Мы – Уныние. Мы – Печаль. Мы – Ненависть. Мы – Страх. В том смысле, что мы эмоции. Мы бываем маленькими, но ужасно вредными, как насекомые, которых ты прихлопываешь, когда они тебя особенно достают. И мы растём с тобой, достигаем невероятных размеров! Мы укрепляемся в тебе, взамен ты отдаёшь душу, а мы разрываем её медленно на части и после передаём Матери. Такая вот схема.
Я перешёл на пол и произнёс неравнодушно:
– Чего повторяетесь?
– Для нагнетания, вероятно. Тебе совсем не интересно узнать о себе?
– Конечно, интересно. Но Скорбь не способна убивать. Да, я плачу и тоскую, но не более того. Кстати, почему я больше не дружу с Серёжей? Он сделался плохим, очень плохим! Вечно гуляет с никудышными друзьями, вертится, встревает, словно он пуп земли! Вы связаны с ним?

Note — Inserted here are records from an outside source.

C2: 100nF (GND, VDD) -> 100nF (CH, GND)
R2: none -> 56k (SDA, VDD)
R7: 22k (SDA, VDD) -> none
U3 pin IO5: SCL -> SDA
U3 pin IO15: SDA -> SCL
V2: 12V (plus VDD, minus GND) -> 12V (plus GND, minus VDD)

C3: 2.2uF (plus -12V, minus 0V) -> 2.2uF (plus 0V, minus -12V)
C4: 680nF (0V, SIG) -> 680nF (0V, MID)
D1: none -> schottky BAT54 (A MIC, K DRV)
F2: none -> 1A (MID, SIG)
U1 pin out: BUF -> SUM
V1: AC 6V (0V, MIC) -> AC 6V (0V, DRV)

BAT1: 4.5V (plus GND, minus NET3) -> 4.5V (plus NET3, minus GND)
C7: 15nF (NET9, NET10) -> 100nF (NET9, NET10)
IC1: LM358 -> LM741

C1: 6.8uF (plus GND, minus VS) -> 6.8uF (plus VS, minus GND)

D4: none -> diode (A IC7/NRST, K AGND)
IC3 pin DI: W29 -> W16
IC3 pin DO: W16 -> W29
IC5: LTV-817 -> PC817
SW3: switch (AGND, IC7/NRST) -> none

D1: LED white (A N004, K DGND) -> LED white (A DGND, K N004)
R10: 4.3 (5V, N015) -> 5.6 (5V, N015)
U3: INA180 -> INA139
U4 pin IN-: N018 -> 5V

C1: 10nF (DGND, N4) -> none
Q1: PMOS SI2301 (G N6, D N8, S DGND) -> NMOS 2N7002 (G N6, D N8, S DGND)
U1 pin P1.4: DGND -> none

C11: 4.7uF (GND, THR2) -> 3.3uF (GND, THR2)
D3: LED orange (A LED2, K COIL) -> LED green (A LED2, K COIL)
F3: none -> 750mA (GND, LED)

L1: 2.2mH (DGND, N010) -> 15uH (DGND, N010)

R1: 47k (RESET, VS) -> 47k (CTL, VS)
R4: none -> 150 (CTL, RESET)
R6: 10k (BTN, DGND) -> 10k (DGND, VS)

– Нет же, мальчишка, у него могли быть собственные Тени, если бы он не старался обогнать время. Мать безразлична, когда говорит о нём. Он, по всей вероятности, не привлекает её вовсе. Мы видим, что Сергей невероятно подвижный и пытливый мальчик, но его выводы рассуждений всегда остаются поверхностными, убедительными для его окружения и прочих. Ты боишься выступать с докладами, читать стихи, но почему?
– Мы же не друзья, – произнёс я с неуверенной улыбкой. – Кто мы тогда?
– Мы – часть тебя, забавный мальчишка, а это до жути преважно. Отвечая нам, ты остаёшься честным перед самим собой.
Я с неестественной радостью рассмеялся им в ответ. Тени завертелись кругом в чёрном вихре.
Свободное время я посвящал чтению, а в седьмом классе, когда к нам перешла новая ученица, Алина Чернова, высокая худощавая девочка с застенчивым румянцем, пристрастился к рисованию.
Алина тяготела к холмистым фантастическим пейзажам и писала натюрморты.
Я наблюдал за ней, а она редко, но любопытно посматривала на меня, складывала аккуратные руки, и вместе мы взволнованно переглядывались с загадочным блеском в глазах, заметно робея друг перед другом.